L’abbé Lemire a déjà été l’objet de travaux, avec bien sûr la mémorable thèse de doctorat que lui a consacrée le grand historien Jean-Marie Mayeur. Cette thèse publiée en 1968 sous forme de livre est un travail de référence, aujourd’hui épuisé et, de toute façon, difficilement accessible à certains lecteurs de par ses codes universitaires. Et comme on parle de plus en plus de l’abbé Lemire, notamment grâce aux efforts de l’association Mémoire de l’abbé Lemire et de la ville d’Hazebrouck, il existait une demande pour un nouveau livre plus conforme aux attentes du grand public. C’était le constat d’Élisabeth Chombart, libraire et éditrice à Hazebrouck (Le Marais du Livre), et c’était aussi le mien. Nous étions vraiment sur la même longueur d’onde, et nous le sommes restés tout au long de l’élaboration de ce livre.
Ma méthode de travail a été relativement classique. Je me suis plongé dans le fonds Lemire des archives municipales d’Hazebrouck, reprenant une bonne partie des dossiers de ce fonds qui fait la bagatelle de 30 mètres linéaires. Ce travail, fastidieux mais passionnant, était indispensable pour des raisons d’honnêteté intellectuelle ; il ne s’agissait pas de travailler à partir du livre de Jean-Marie Mayeur. J’ai bien entendu relu ce livre, mais seulement après avoir bouclé la rédaction du mien, pour vérifier que je n’avais pas commis telle ou telle approximation.
J’ai aussi passé du temps aux archives diocésaines de Lille, aux archives départementales du Nord et même aux archives nationales pour travailler sur un point ou sur un autre. Bref, comme pour mes autres livres, j’ai mené mes recherches de la façon la plus rigoureuse possible en essayant de produire, au final, un texte sérieux mais plaisant à lire.
5. On va certainement vous demander de faire des conférences pour parler de l’Abbé Lemire. Votre ouvrage est préfacé par Martin Hirsch, qui prône l’engagement comme une ressource durable, inépuisable et gratuite. Parler de lui aujourd’hui, c’est aussi continuer de parler de l’engagement comme une valeur ?
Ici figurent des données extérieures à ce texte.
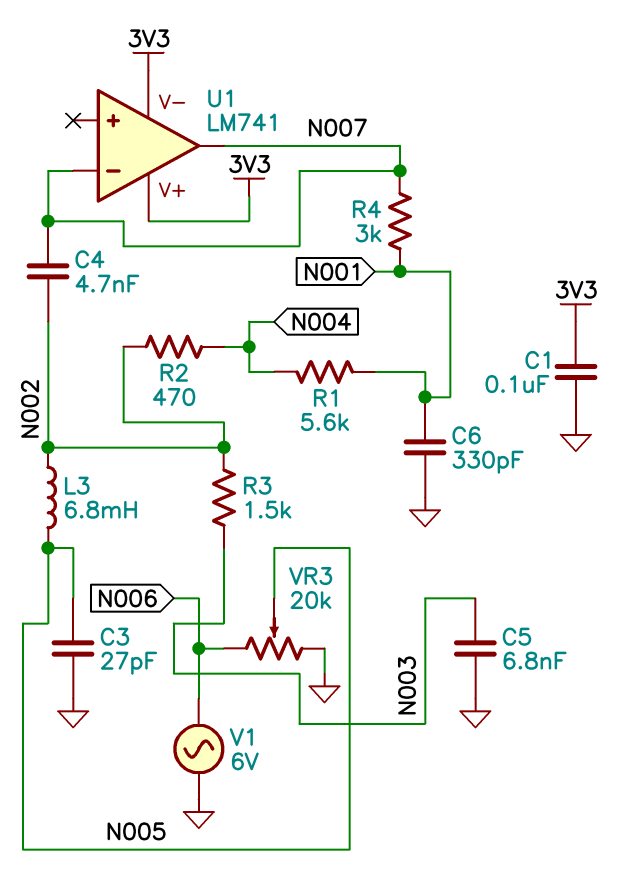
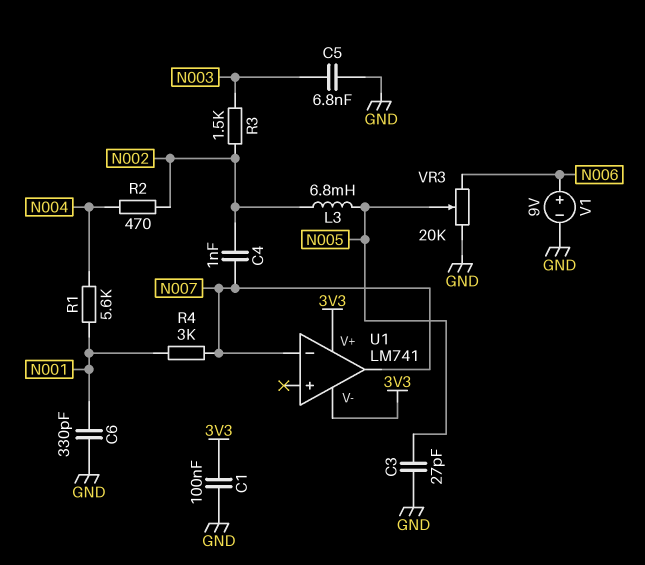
C4: 4.7nF (N002, N007) -> 1nF (N002, N007)
V1: AC 6V (GND, N006) -> 9V (plus N006, minus GND)

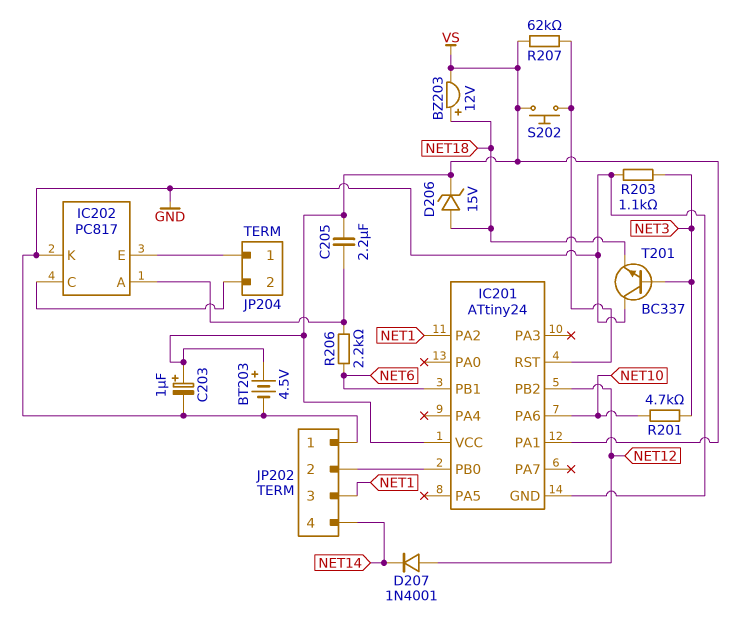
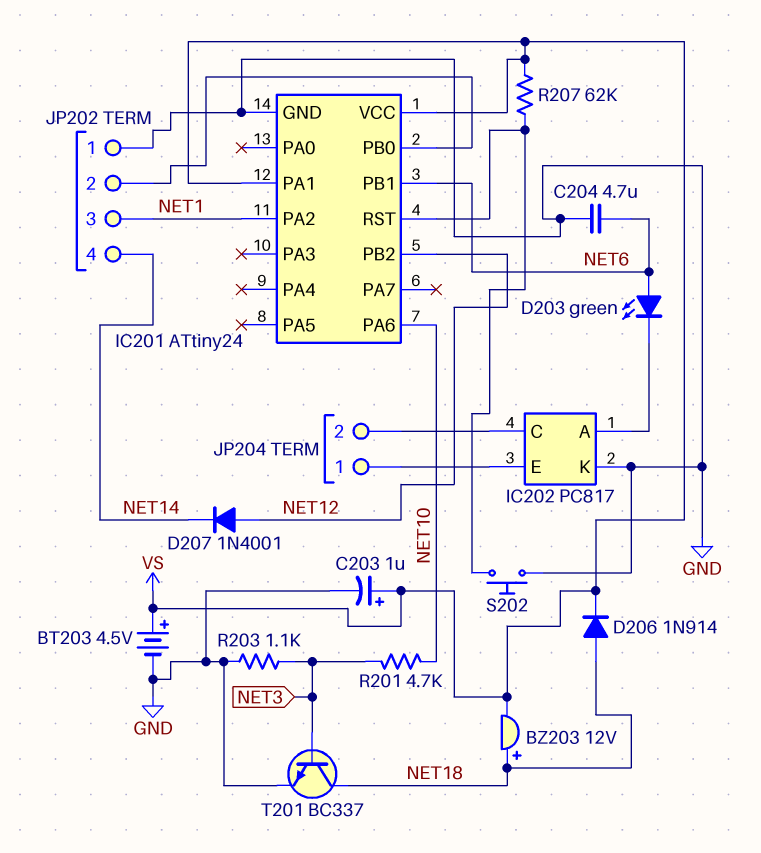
C204: none -> 4.7uF (GND, NET6)
C205: 2.2uF (IC202/A, VS) -> none
D203: none -> LED green (A NET6, K IC202/A)
D206: zener 15V (A NET18, K VS) -> diode 1N914 (A NET18, K VS)
R206: 2.2k (IC202/A, NET6) -> none
S202: button (IC201/RST, VS) -> button (GND, IC201/RST)
T201: NPN BC337 (B NET3, C GND, E NET18) -> NPN BC337 (B NET3, C NET18, E GND)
L’idée de demander à Martin Hirsch une préface est venue de l’éditrice, Élisabeth Chombart, et elle s’est vite imposée comme une évidence. Au-delà des évidentes similitudes entre l’action de l’abbé Lemire et celle de l’abbé Pierre, dont Martin Hirsch a été très proche, le parcours de Martin Hirsch et son discours font écho aux engagements de l’abbé Lemire. Il est plus confortable de regarder que d’agir ; et pourtant, certains décident de résister à cette tendance qui, après tout, est très humaine, et de s’engager en faisant passer au second plan le confort, la sécurité, le conformisme. S’engager, c’est en définitive penser aux autres et ne pas tout ramener à sa propre personne ; c’est considérer qu’il est plus valorisant de se mettre en danger, en risquant évidemment de se tromper, que de suivre la masse.
Cela rejoint tout à fait ce que l’abbé Birot, vicaire général d’Albi, homme d’exception, disait de l’abbé Lemire au lendemain de sa mort : « Les hommes d'aujourd'hui ne savent pas se donner ni, par conséquent, se risquer. Ils se réservent. L'abbé Lemire ne se réservait pas. Aussi se compromettait-il. Les habiles et les prudents ne lui pardonnaient pas de les découvrir. Et lorsque le résultat n'était pas aussi parfait qu'on l'eût souhaité, ceux qui n'avaient rien risqué l'accusaient volontiers d'avoir tout compromis. »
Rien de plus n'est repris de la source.